A cet effet, le Gouvernement s’est engagé dans le processus de réforme du modèle d’aide pour un ciblage social plus juste des parties concernés en passant au système des transferts monétaires au profit des familles nécessiteuses qui bénéficient d’un revenu supplémentaire à titre de compensation de la modification des prix, a ajouté le Premier ministre.

Concernant la question du retard dans l’application des lois sur le terrain du fait du retard dans l’élaboration de leurs textes d’application, le Premier ministre a annoncé que leur élaboration sera dorénavant « obligatoire » et de façon parallèle.

L’affirmation de M. Benabderrahmane intervient dans le sillage de son explication que le Plan d’action du Gouvernement « répondait à la mise en place d’un calendrier pour l’élaboration des textes d’application », d’autant plus que « le Gouvernement s’engage à rattraper tous les textes d’application qui n’ont pas encore été parachevés et à prendre en charge cette problématique de façon définitive ».

Evoquant le dossier économique, le premier ministre a affirmé que la révision de la loi sur la monnaie et le crédit touchait à sa fin et que cette révision vient pour adapter la loi aux réformes globales que connait le système financier.

Entre autres points introduits dans cette loi, figure la finance islamique par le recours aux mécanismes alternatifs constituant des outils important pour la mobilisation de l’épargne et le financement économique.

La réforme de la loi sur la monnaie et le crédit porte sur l’insertion du principe de mandat pour le gouverneur de la Banque d’Algérie en vue d’assurer une autonomie de la Banque centrale et de réhabiliter le rôle des outils de la politique monétaire dans la réalisation des grands objectifs économiques.

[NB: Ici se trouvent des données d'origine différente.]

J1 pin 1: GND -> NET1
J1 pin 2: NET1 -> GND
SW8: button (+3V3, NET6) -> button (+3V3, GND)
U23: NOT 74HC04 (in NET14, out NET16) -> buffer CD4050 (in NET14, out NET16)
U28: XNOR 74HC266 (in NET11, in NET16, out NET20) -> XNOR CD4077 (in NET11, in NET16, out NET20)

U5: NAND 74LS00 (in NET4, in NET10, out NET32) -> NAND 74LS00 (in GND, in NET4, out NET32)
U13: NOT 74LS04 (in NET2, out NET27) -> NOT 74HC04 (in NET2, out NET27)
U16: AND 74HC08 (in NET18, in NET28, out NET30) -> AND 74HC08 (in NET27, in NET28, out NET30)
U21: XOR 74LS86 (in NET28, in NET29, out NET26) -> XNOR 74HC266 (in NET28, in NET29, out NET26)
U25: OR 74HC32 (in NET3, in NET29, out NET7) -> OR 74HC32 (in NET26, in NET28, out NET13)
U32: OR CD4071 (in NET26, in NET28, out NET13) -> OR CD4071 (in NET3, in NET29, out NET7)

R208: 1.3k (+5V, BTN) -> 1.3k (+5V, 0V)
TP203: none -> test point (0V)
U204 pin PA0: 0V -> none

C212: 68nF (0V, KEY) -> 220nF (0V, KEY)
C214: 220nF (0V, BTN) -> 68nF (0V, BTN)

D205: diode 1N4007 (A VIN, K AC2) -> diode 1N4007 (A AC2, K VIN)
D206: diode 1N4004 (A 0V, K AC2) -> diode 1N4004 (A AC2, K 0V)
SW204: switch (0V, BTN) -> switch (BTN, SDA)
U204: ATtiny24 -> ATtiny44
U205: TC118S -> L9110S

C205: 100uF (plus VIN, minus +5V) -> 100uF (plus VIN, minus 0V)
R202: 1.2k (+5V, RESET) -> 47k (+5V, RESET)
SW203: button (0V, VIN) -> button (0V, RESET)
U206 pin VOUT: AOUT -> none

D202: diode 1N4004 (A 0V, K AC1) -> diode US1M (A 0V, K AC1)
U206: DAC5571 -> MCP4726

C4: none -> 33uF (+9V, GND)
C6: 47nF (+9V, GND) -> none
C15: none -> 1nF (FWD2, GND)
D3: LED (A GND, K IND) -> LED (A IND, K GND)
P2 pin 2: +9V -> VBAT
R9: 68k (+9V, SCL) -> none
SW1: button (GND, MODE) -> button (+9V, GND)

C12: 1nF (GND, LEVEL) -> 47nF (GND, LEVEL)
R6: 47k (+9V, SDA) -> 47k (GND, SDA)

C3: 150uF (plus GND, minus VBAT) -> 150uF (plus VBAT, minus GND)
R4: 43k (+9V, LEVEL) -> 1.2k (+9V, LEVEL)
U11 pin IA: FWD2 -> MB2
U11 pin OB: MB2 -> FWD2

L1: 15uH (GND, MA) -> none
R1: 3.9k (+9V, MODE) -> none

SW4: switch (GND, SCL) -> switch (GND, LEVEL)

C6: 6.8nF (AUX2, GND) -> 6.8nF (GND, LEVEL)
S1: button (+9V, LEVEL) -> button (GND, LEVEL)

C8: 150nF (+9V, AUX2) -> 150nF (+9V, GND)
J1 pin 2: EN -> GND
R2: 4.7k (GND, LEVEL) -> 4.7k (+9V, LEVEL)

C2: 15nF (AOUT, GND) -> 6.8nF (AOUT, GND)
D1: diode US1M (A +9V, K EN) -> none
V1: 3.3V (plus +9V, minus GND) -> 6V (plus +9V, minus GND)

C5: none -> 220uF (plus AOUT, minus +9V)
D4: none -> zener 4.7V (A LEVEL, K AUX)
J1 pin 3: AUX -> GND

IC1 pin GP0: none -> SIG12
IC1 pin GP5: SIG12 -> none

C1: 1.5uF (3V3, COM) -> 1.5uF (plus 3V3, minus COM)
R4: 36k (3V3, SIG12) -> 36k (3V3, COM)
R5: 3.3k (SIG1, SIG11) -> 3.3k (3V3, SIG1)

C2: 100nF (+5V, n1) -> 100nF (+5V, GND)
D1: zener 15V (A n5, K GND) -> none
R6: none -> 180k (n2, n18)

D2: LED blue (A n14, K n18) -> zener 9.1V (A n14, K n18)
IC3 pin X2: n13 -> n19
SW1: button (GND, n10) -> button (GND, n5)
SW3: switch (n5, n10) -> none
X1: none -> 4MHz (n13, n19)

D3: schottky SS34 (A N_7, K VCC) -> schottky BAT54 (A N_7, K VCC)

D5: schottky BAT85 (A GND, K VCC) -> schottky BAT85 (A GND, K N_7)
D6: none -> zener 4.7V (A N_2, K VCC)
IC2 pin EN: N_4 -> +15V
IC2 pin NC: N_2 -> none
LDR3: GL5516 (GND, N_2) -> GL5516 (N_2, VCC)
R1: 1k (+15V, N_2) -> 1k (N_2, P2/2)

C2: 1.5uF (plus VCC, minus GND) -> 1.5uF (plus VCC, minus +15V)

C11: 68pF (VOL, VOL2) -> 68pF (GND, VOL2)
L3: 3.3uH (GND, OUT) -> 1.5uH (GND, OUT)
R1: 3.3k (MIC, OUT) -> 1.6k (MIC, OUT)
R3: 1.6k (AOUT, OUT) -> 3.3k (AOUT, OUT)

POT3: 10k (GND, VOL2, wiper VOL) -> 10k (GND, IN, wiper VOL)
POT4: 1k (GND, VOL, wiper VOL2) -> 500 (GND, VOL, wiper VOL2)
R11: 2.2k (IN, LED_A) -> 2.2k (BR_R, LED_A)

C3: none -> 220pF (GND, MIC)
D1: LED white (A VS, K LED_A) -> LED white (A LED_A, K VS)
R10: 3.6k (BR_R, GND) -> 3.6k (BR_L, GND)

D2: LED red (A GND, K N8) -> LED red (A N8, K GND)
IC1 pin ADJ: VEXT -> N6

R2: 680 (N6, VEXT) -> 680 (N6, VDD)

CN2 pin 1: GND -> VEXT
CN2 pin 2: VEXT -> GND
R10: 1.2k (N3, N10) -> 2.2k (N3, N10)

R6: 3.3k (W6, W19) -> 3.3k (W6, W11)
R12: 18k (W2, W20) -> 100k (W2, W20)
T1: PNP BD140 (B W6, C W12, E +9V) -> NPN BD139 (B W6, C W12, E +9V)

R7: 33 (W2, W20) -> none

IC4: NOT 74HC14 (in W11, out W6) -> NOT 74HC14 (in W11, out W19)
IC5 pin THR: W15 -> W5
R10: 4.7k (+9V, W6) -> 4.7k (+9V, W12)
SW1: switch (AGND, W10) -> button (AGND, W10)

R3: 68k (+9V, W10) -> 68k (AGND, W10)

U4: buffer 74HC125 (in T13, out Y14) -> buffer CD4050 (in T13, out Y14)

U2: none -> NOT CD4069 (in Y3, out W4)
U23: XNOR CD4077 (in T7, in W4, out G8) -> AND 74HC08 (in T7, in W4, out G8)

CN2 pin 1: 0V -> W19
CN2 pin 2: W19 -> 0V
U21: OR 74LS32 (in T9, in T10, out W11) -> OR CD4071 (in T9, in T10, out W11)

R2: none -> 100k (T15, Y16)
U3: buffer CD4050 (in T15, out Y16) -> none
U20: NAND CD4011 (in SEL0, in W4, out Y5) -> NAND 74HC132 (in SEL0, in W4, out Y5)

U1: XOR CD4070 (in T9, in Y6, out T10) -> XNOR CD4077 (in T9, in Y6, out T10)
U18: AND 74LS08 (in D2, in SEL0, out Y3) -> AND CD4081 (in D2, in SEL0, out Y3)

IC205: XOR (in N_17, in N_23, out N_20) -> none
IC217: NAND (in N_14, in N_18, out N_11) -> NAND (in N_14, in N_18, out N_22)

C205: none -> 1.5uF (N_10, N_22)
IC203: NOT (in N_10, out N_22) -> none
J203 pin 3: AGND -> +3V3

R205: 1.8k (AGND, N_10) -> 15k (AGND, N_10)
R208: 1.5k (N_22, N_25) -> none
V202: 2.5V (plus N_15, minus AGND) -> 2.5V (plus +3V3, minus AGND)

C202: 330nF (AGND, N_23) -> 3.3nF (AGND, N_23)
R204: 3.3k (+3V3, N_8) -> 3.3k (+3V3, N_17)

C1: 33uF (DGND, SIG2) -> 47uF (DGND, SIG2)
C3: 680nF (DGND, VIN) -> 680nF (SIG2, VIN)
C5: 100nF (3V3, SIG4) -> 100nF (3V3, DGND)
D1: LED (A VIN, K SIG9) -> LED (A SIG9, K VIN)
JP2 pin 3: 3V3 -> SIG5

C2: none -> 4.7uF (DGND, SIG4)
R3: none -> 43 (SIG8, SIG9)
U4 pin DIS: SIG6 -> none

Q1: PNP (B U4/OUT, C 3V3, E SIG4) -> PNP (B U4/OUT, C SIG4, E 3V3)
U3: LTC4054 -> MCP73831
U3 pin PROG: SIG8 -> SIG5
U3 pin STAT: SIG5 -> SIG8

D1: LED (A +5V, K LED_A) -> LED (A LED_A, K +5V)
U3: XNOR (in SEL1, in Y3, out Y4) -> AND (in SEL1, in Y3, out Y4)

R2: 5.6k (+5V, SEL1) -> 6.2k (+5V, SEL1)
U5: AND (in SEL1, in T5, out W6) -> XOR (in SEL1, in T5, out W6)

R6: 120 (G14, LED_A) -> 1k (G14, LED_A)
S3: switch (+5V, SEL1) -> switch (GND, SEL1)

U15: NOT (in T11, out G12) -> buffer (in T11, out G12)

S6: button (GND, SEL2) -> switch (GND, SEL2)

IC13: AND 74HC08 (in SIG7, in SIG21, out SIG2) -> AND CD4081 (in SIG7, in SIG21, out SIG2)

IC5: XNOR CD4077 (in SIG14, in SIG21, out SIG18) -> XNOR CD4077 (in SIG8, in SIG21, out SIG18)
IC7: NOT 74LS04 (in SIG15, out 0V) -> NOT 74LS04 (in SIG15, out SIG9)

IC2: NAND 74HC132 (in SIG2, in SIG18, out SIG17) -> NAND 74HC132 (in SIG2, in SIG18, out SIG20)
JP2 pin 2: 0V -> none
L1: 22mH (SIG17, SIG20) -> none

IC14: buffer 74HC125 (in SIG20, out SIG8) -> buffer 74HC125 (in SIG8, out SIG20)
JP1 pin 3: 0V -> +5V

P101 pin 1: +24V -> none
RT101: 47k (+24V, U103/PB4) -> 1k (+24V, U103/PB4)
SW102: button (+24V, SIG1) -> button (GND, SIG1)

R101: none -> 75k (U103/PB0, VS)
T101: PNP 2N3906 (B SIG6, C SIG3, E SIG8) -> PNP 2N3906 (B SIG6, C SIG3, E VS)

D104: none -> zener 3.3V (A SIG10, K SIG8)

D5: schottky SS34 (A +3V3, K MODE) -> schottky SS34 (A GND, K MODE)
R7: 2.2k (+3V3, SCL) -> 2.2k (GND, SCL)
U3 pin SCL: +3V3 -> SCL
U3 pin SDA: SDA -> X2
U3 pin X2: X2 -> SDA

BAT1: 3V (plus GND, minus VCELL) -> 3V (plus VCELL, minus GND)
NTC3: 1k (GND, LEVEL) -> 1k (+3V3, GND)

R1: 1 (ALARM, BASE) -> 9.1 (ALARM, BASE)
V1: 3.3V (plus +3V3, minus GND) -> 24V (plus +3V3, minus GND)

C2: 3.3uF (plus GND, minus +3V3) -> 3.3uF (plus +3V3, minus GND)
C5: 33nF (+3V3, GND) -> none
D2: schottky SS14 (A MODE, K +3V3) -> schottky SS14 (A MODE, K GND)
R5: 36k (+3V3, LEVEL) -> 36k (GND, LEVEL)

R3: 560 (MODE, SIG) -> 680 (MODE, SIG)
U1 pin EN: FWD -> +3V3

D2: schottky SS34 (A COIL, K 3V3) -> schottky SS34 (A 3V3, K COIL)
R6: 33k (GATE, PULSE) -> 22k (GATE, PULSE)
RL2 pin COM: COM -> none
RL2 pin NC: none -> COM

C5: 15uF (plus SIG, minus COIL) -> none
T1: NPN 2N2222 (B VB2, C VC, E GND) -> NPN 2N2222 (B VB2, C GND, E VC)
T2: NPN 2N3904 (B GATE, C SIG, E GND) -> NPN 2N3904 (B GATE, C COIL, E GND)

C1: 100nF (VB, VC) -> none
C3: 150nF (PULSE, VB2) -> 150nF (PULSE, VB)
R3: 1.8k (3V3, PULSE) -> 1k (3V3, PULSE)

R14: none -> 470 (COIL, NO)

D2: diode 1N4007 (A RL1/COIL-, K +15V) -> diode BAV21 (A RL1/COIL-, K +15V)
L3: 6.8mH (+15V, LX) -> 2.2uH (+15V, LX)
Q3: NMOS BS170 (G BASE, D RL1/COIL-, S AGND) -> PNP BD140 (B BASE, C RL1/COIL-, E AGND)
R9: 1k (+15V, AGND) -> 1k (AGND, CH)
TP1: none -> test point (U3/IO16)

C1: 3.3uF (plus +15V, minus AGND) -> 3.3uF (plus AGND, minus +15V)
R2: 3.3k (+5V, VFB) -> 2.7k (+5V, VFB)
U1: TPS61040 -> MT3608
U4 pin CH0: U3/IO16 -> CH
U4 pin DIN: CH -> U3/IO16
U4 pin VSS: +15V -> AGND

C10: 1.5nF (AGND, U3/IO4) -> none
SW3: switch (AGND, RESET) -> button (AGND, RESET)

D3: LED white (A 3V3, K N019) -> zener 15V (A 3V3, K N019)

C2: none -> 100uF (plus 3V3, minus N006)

Il s’agit également de l’insertion des principes de gouvernance dans la gestion des banques et des institutions financières et l’autorisation des fournisseurs de services de payement à accéder au système national de payement en tant que « actionnaire indépendant » pour promouvoir l’économie numérique.

A cela s’ajoute l’autorisation des courtiers exerçant de façon libérale à accéder au marché monétaire interbancaire et à rendre l’adhésion dans la centrale des risques obligatoire pour toutes les instances de crédit et de microcrédit.

Il a souligné que la facture des importations atteindra 30,4 milliards de dollars à la fin de l’année 2021, contre 64 milliards USD en 2014.

Cette baisse traduit « le niveau de la corruption et du gaspillage que connaissait le pays » durant les précédentes années, a soutenu le Premier ministre.

Répondant à une question sur les moyens de financement de l’économie nationale, M. Benabderrahmane a affirmé « qu’en dépit de la conjoncture économique et locale, induite notamment par la pandémie (Covid-19), l’Etat n’a pas recouru à la planche à billets comme, par le passé, ni à l’endettement extérieur et n’envisage pas de le faire ».

« L’Etat s’est orienté vers la rationalisation des dépenses et la maîtrise des importations, loin du gaspillage et de la corruption qui marquaient les opérations d’importation », a ajouté le Premier ministre.

Au terme de son intervention, le Premier ministre a fait état de l’examen prochainement des axes du Plan d’action du Gouvernement à travers « des plans sectoriels portant les objectifs quantitatifs et les affectations financières » et ce à l’occasion du débat de la loi de finances pour 2022.